«Avant de venir en ville, nous menions une vie simple »,
raconte José, l’un des millions de Colombiens
contraints de fuir le conflit. «Nous cultivions des
bananes, du manioc et du maïs. Nous avions toujours
de quoi manger.» Ses yeux s’emplissent de larmes
quand il explique aux chercheurs du CICR qu’aujourd’hui
ses enfants vivent de pain et d’eau.
Les déplacements forcés sont l’une des
conséquences les plus graves des conflits, si l’on
en croit une étude commandée par le CICR dans
le cadre de la campagne «Notre monde. À vous
de jouer». En Colombie, des millions de personnes ont
dû abandonner leur foyer, leurs terres, leurs cultures,
leurs bêtes et leur mode de vie ancestral et familier
pour une vie de pauvreté dans les grandes villes.
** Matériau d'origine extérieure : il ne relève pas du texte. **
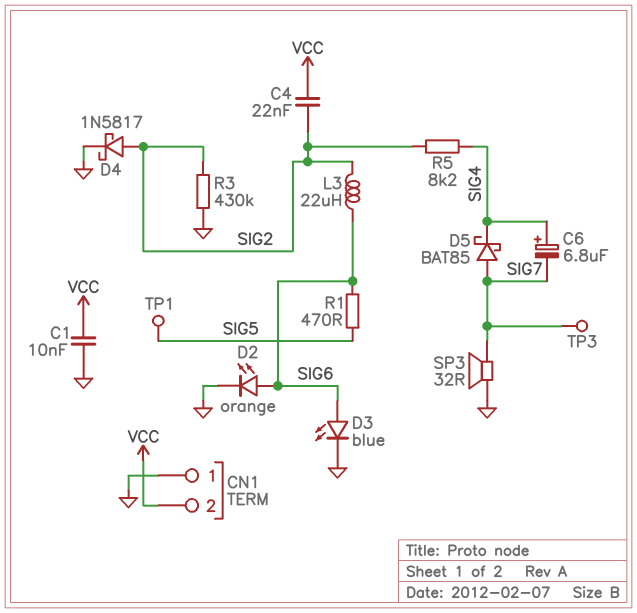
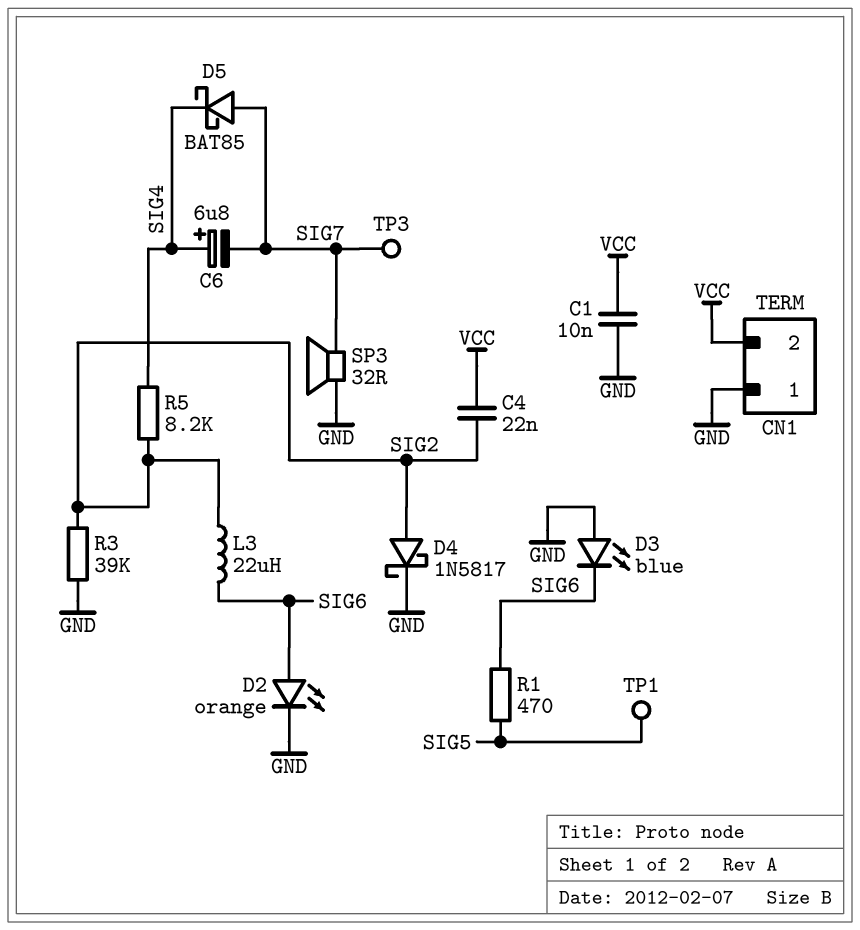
D3: LED blue (A SIG6, K GND) -> LED blue (A GND, K SIG6)
R3: 430k (GND, SIG2) -> 39k (GND, SIG2)

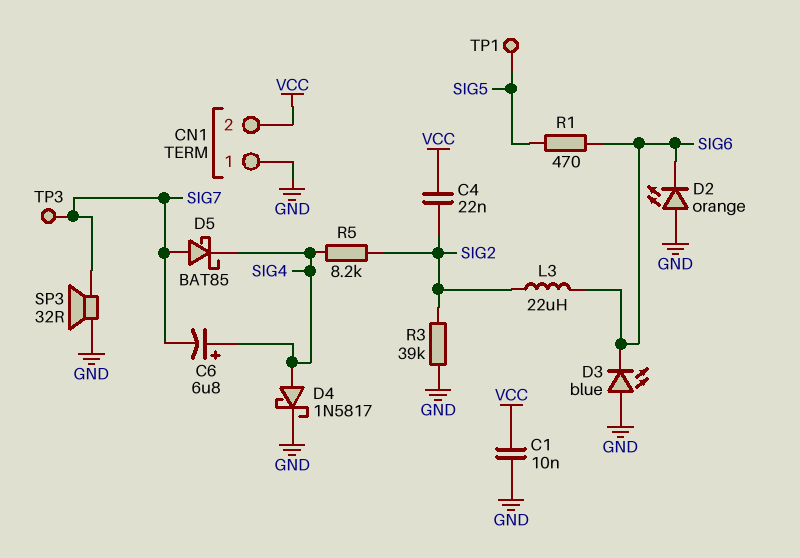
D2: LED orange (A SIG6, K GND) -> LED orange (A GND, K SIG6)
D4: schottky 1N5817 (A SIG2, K GND) -> schottky 1N5817 (A SIG4, K GND)

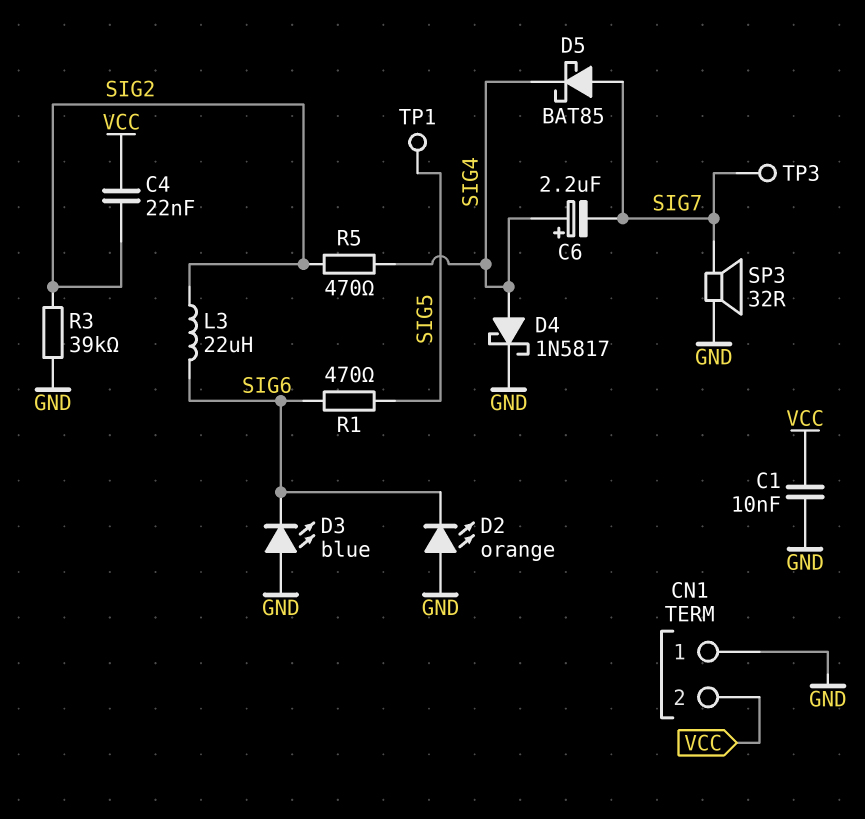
C6: 6.8uF (plus SIG4, minus SIG7) -> 2.2uF (plus SIG4, minus SIG7)
R5: 8.2k (SIG2, SIG4) -> 470 (SIG2, SIG4)

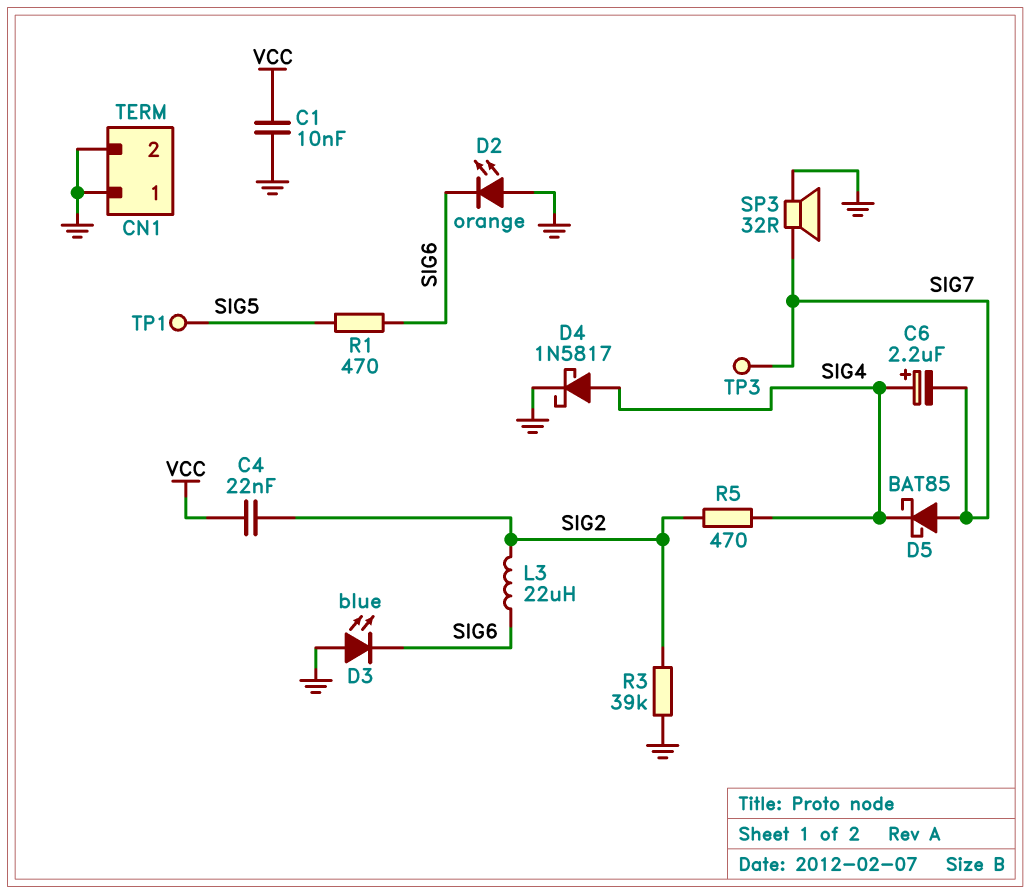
CN1 pin 2: VCC -> GND

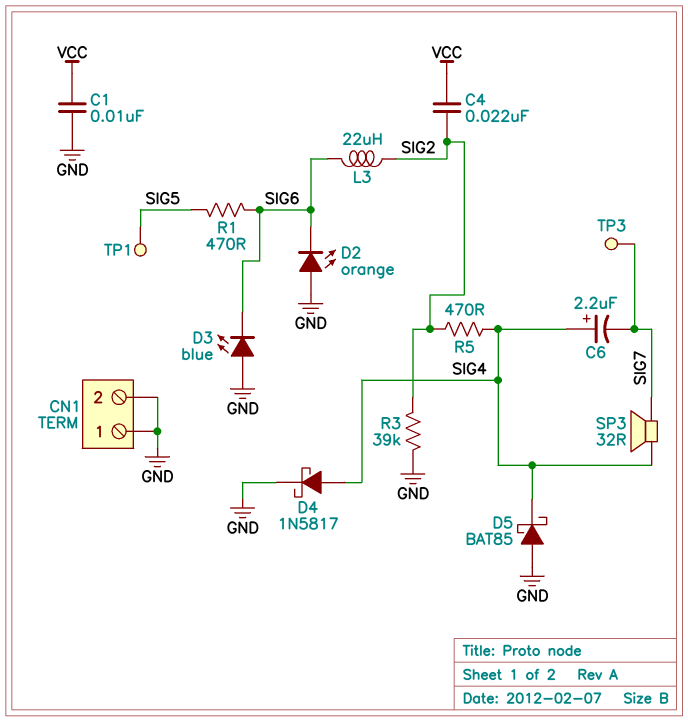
D5: schottky BAT85 (A SIG7, K SIG4) -> schottky BAT85 (A GND, K SIG4)
SP3: speaker 32R (GND, SIG7) -> speaker 32R (SIG4, SIG7)

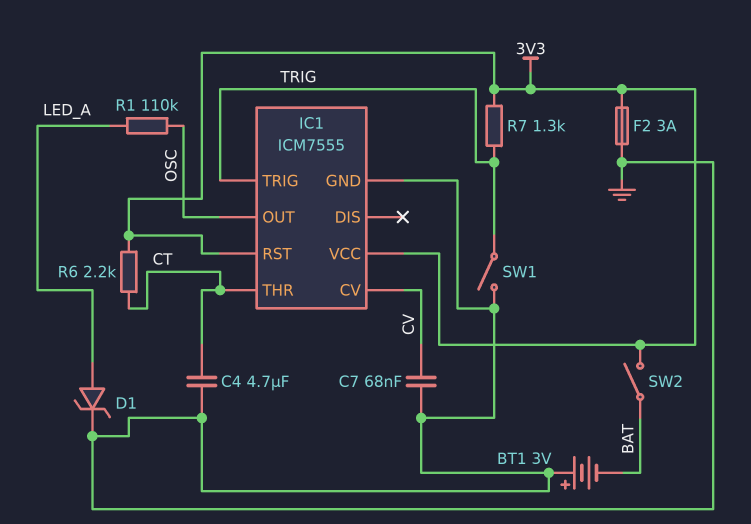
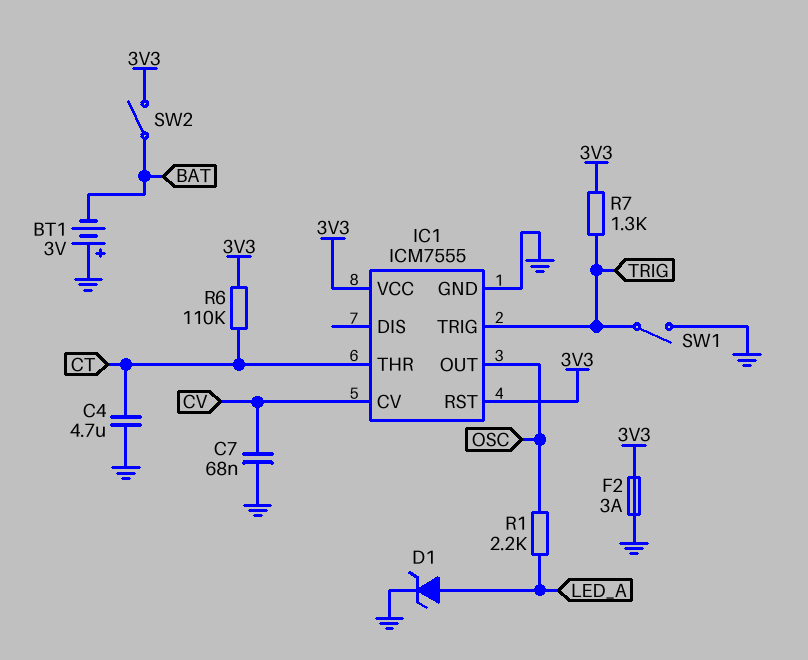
R1: 110k (LED_A, OSC) -> 2.2k (LED_A, OSC)
R6: 2.2k (3V3, CT) -> 110k (3V3, CT)

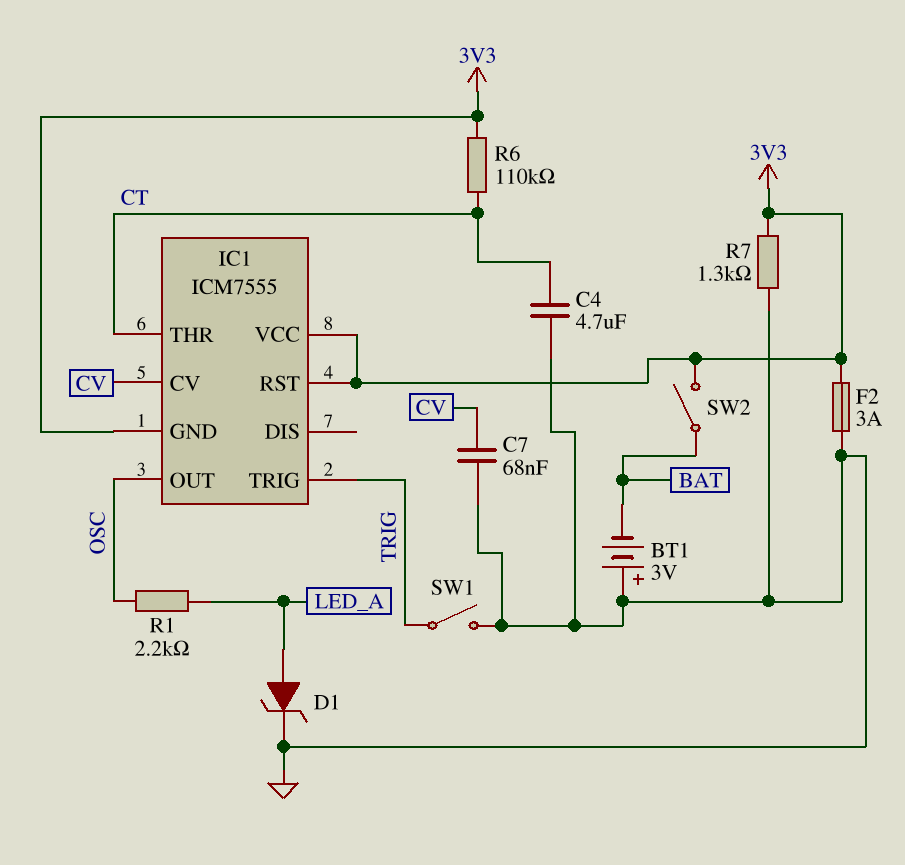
IC1 pin GND: GND -> 3V3
R7: 1.3k (3V3, TRIG) -> 1.3k (3V3, GND)

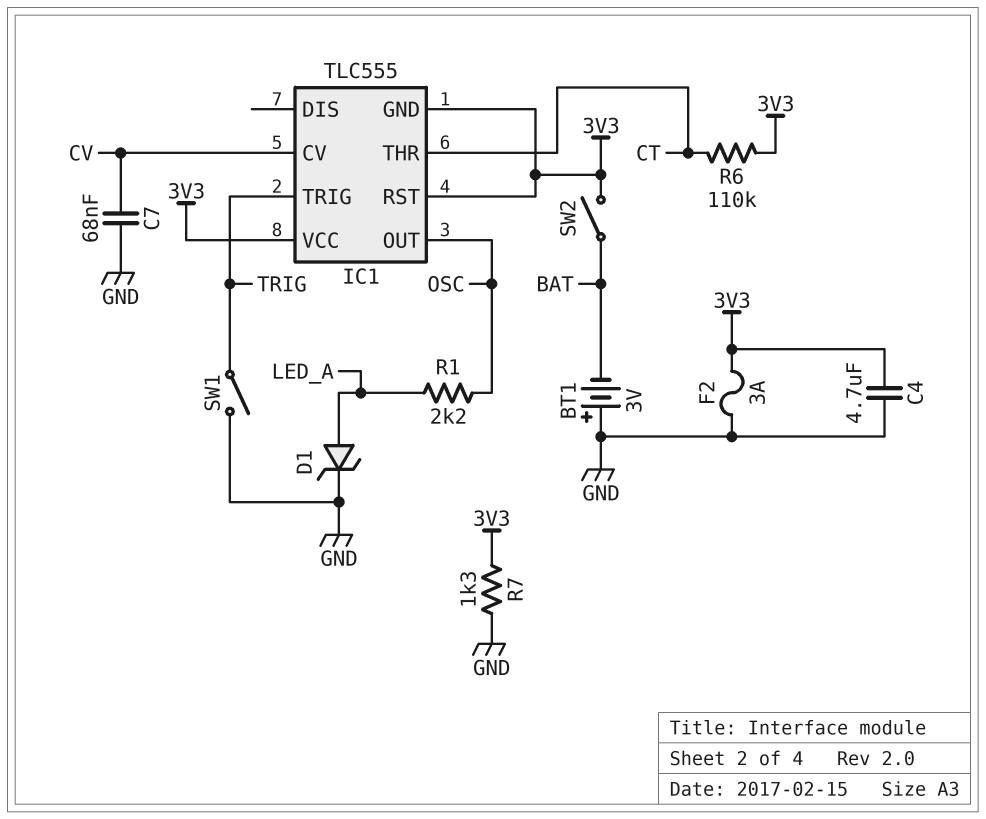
C4: 4.7uF (CT, GND) -> 4.7uF (3V3, GND)
IC1: ICM7555 -> TLC555

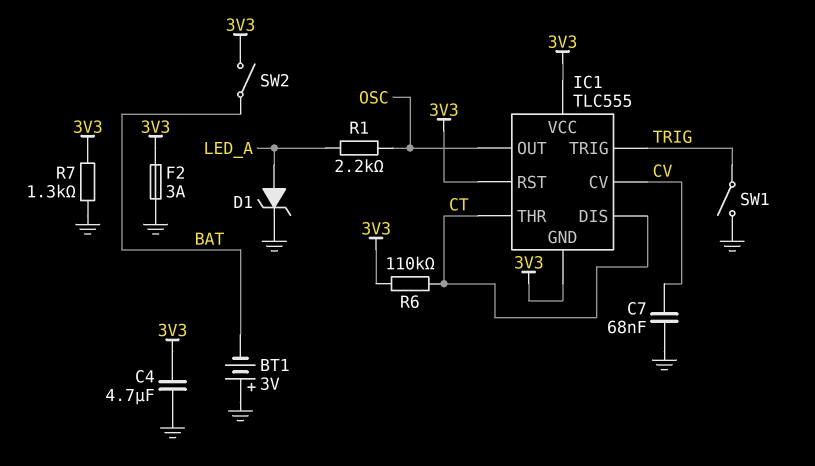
IC1 pin DIS: none -> CT

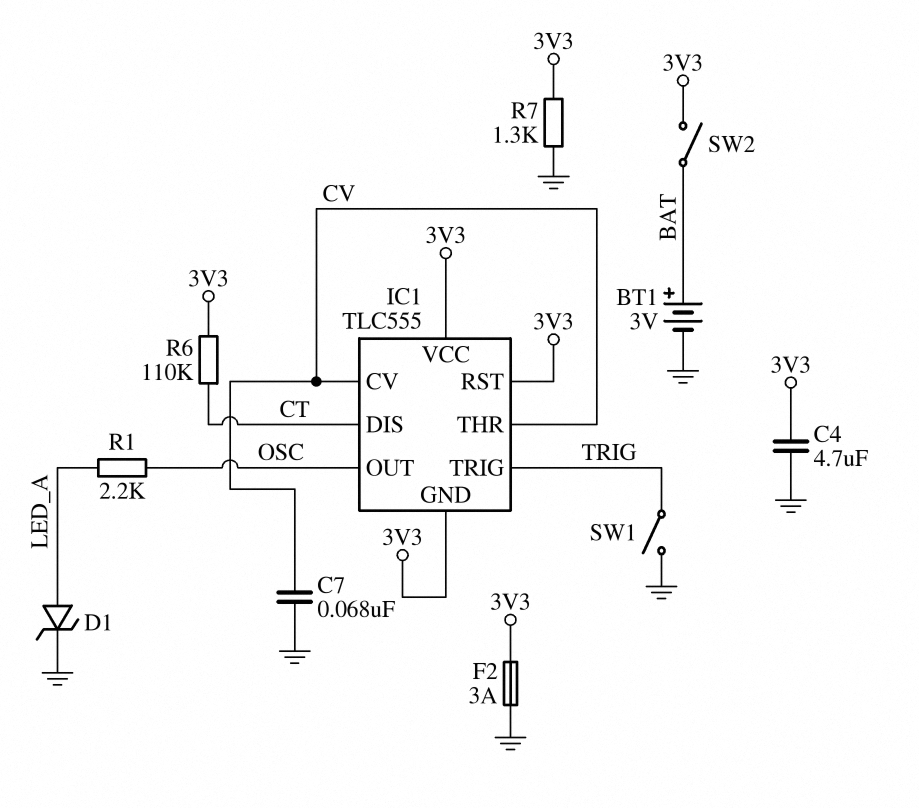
BT1: 3V (plus GND, minus BAT) -> 3V (plus BAT, minus GND)
IC1 pin THR: CT -> CV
Notre monde. Perspectives du terrain étudie
le vécu et le point de vue de civils qui vivent avec
la réalité quotidienne du conflit armé.
Les recherches étaient focalisées sur certaines
des zones les plus troublées du monde — les
Solferino d’aujourd’hui —, où la
population subit les conflits armés, la violence armée
ou leurs conséquences. Les pays choisis étaient
l’Afghanistan, la Colombie, la Géorgie, Haïti,
le Liban, le Libéria, les Philippines et la République
démocratique du Congo.
L’étude donne des informations précieuses
sur la manière dont les gens vivent le conflit armé et
sur les effets à long terme de la guerre sur leur
existence. Elle fournit aussi des indications qui seront
utiles au CICR pour mener ses activités humanitaires,
explique le directeur des opérations, Pierre Krähenbühl. «Ces
chiffres représentent des millions de personnes qui
luttent pour subvenir aux besoins de leurs enfants, qui ont été contraintes
de fuir leurs villages sous la menace, ou qui vivent dans
la peur permanente qu’un être cher soit tué,
attaqué ou disparaisse. Cette recherche est un pas
de plus pour nous permettre d’assumer nos responsabilités à l’égard
des personnes que nous avons le devoir d’aider.»

Le tableau d’ensemble
Quelque 4000 civils ont été priés,
par un sondage, de décrire leur expérience
vécue. Dans la plupart des cas, les entretiens ont été menés
individuellement, car les infrastructures, dans un grand
nombre des pays, ne permettaient pas de recourir aux télécommunications.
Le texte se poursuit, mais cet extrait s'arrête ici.